Farnley Reservoir campaigner issues swimming warning as heatwave continues

farnley reservoir no swimming
Dangers: Farnley Reservoir. Photo: Daniel Riley

A water safety campaigner has issued a stark warning over the danger of swimming in Farnley reservoir.

Daniel Riley has been leading calls for more signs and safety precautions around the edge of the reservoir over the past few years – and today revealed he’d received a number of messages asking about the reservoir’s safety.

Mr Riley said:

“During this recent heatwave I’ve received around 20 messages asking me if Farnley Reservoir is safe to swim in. The simple answer is ‘no’.

“It’s not your typical reservoir, it serves as a flood defence and a wastewater asset. The same dangers remain.”

Farnley Reservoir is maintained by Yorkshire Water, which today also urged people not to enter the water at any of its reservoirs.

The recent warm weather saw 762 people recorded swimming or intending to swim at just 14 of the water company’ 130 reservoirs in a seven-day period.

The incidents were recorded between 11 and 18 July at a handful of reservoirs, despite continued warnings from Yorkshire Water and emergency services across the region about the dangers of open water.
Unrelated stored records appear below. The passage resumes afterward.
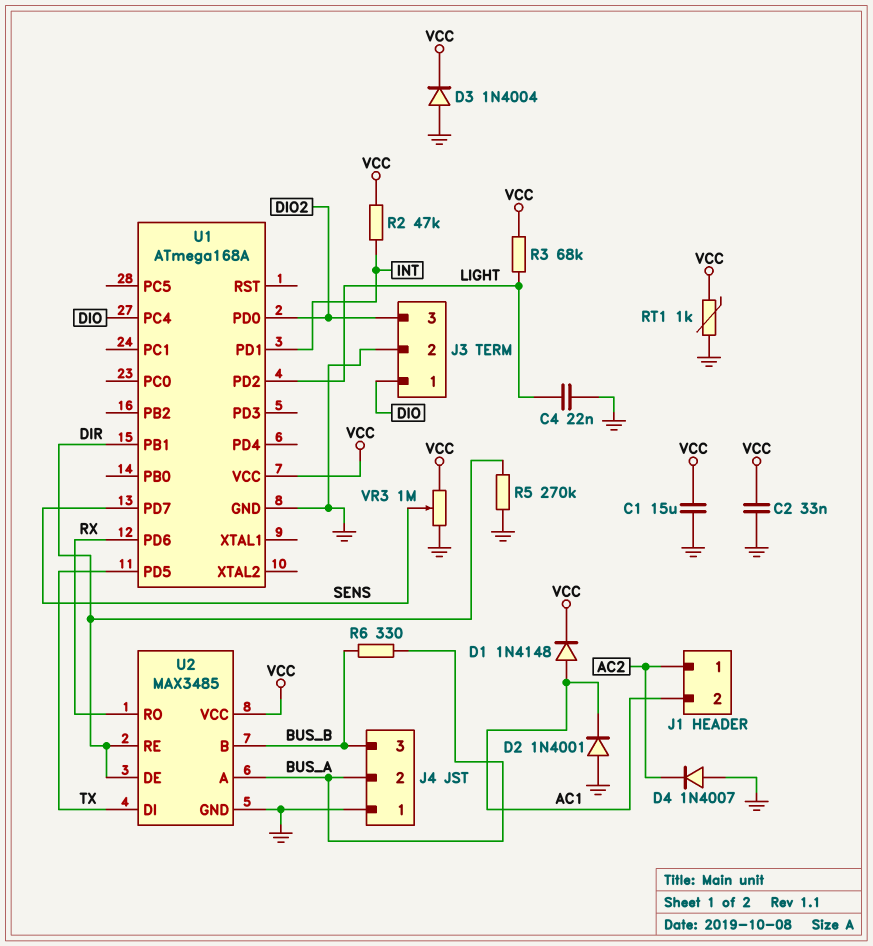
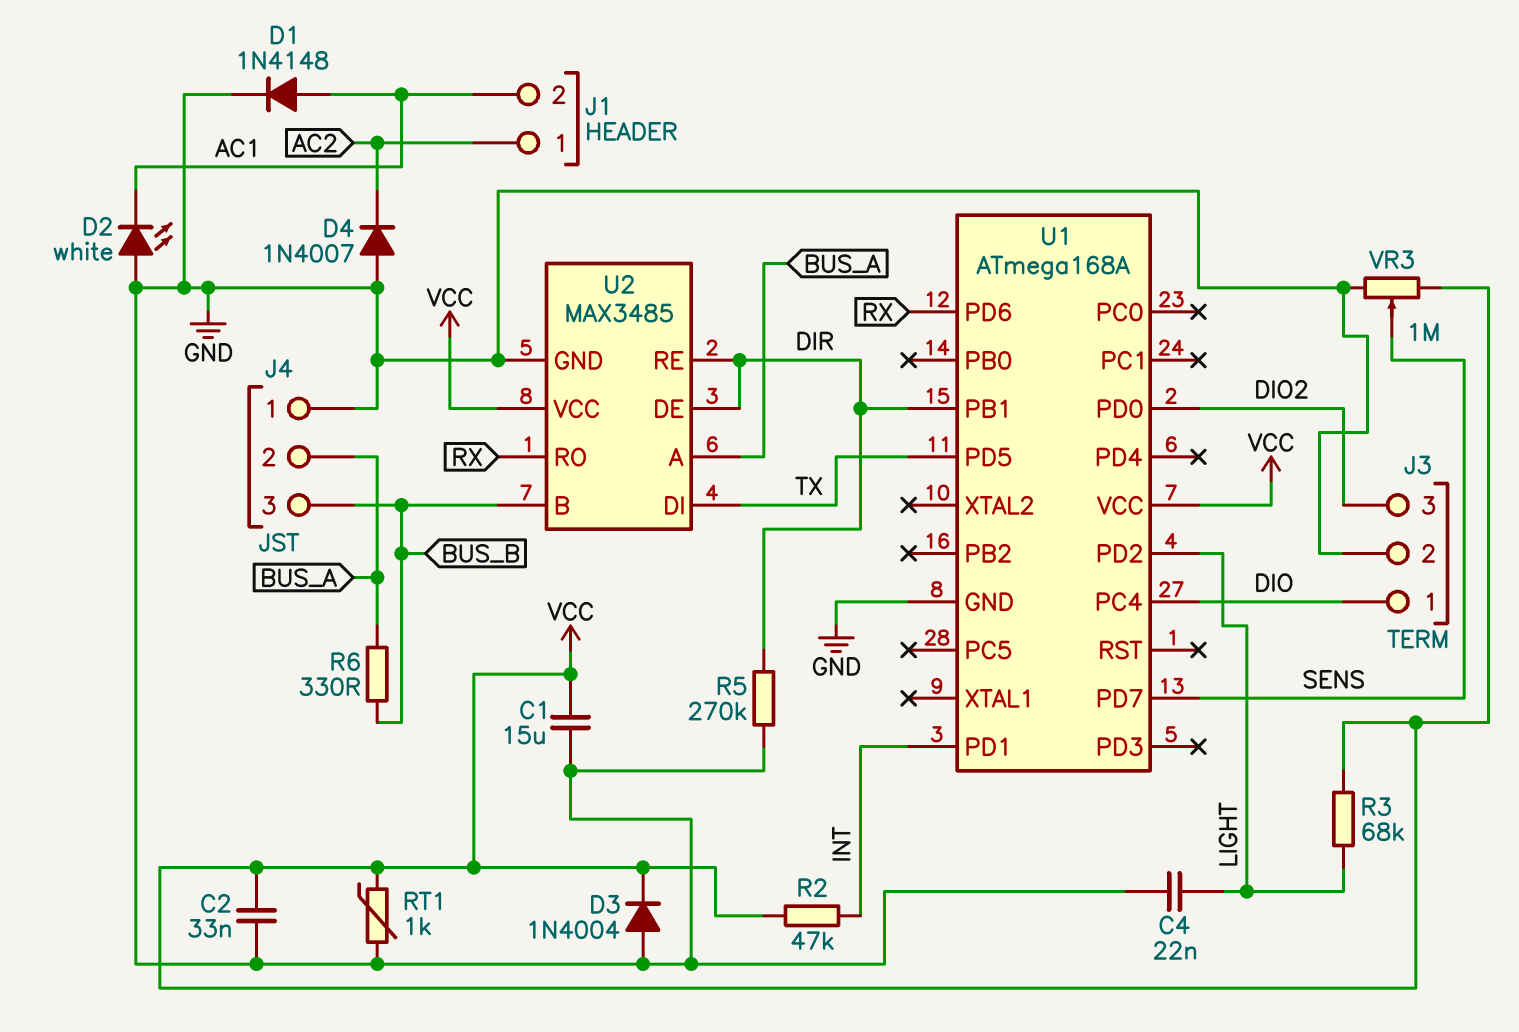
D1: diode 1N4148 (A AC1, K VCC) -> diode 1N4148 (A AC1, K GND)
D2: diode 1N4001 (A GND, K AC1) -> LED white (A GND, K AC1)

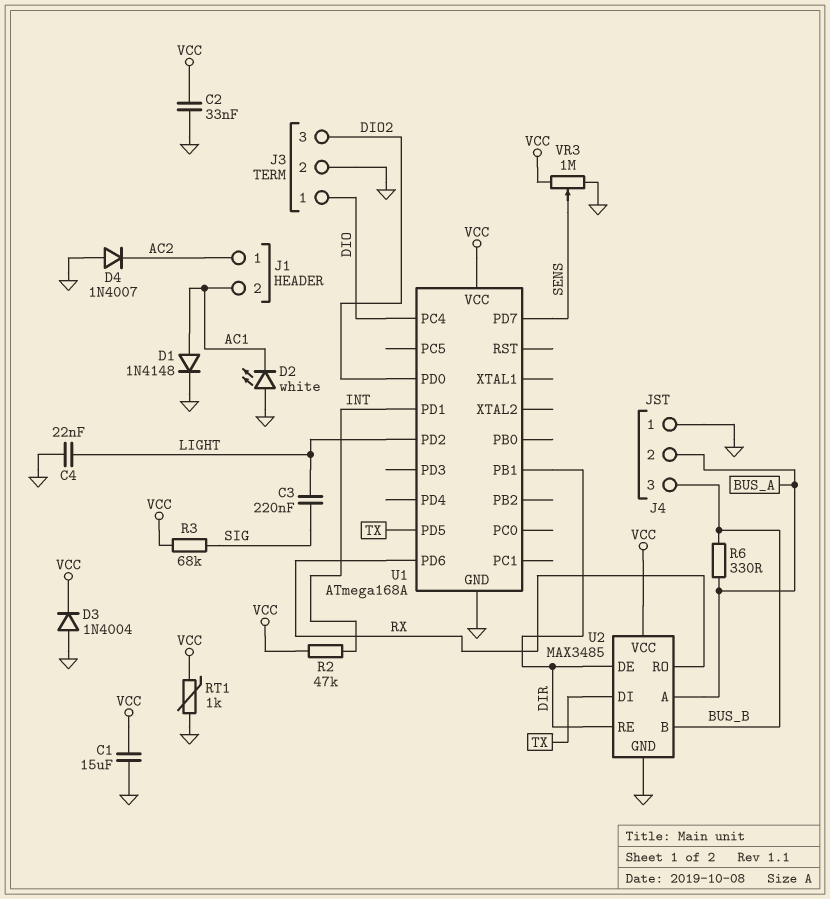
C3: none -> 220nF (LIGHT, SIG)
R3: 68k (LIGHT, VCC) -> 68k (SIG, VCC)
R5: 270k (DIR, GND) -> none

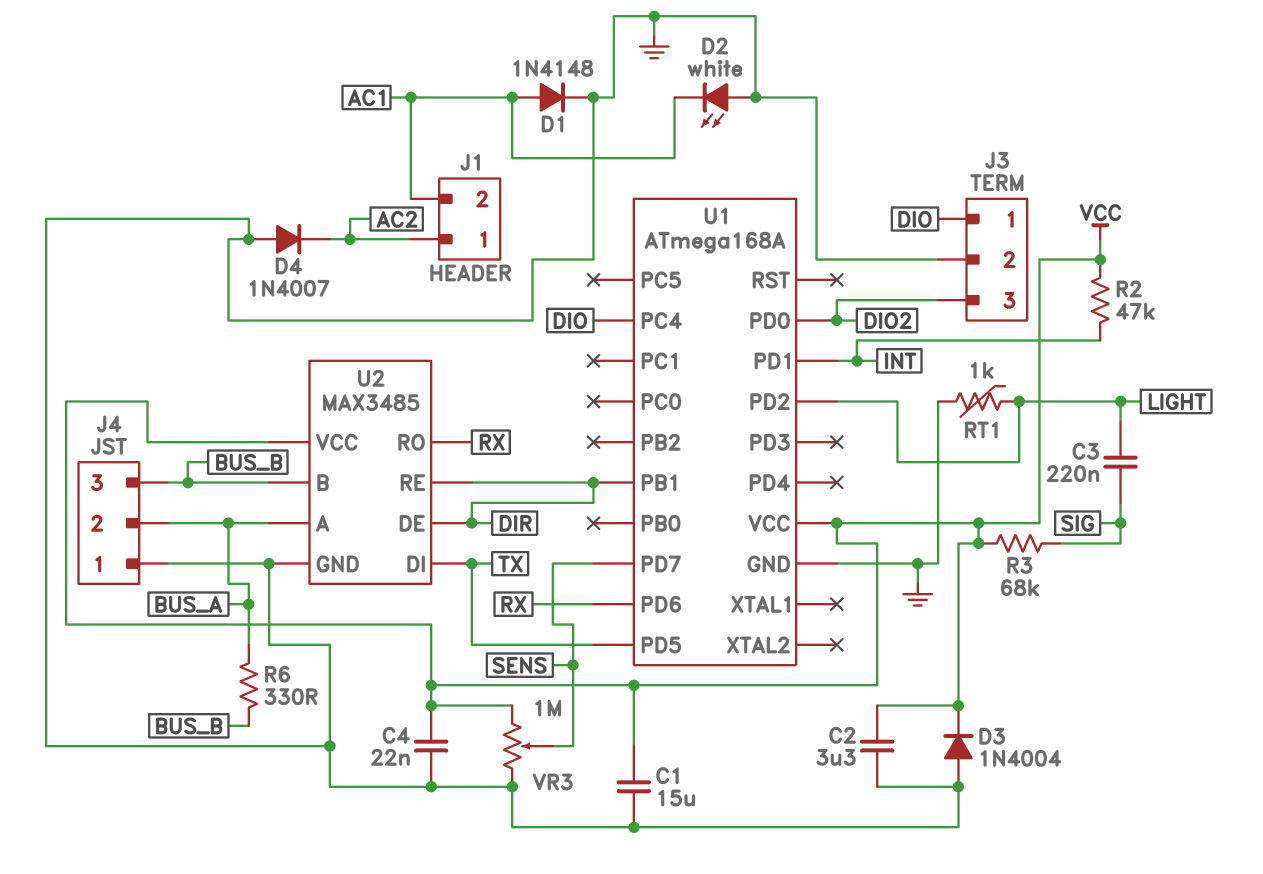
C2: 33nF (GND, VCC) -> 3.3uF (GND, VCC)
C4: 22nF (GND, LIGHT) -> 22nF (GND, VCC)
RT1: 1k (GND, VCC) -> 1k (GND, LIGHT)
Gaynor Craigie, head of land and property at Yorkshire Water, said:

“The last week has tragically seen four people lose their lives in open water in our region, following on from a further four fatalities earlier in the year.

“Our sites have seen a dramatic increase in people swimming, particularly during the recent warm weather, with our teams speaking to almost 800 people intending to swim at just a handful of our sites, including young unaccompanied children. We know the true number of people entering reservoirs across the region will be much greater and we would urge people not to take risks by getting into the water for any reason.

“There are several risks associated with open water at reservoirs, which are often underestimated, and pose a potential risk to life. These include cold water shock, unseen objects, the hazards of operational machinery and the underwater currents they cause. We would urge people not to underestimate these dangers and to speak to their children about the risks of entering open water.”

Yorkshire Water is holding discussions with a range of organisations responsible for watercourses, as well as the emergency services and wild swimming groups, to work together to warn of the dangers of open water and keep people safe.

The water company also hosted events with schools in Yorkshire to raise awareness of the dangers of entering open water.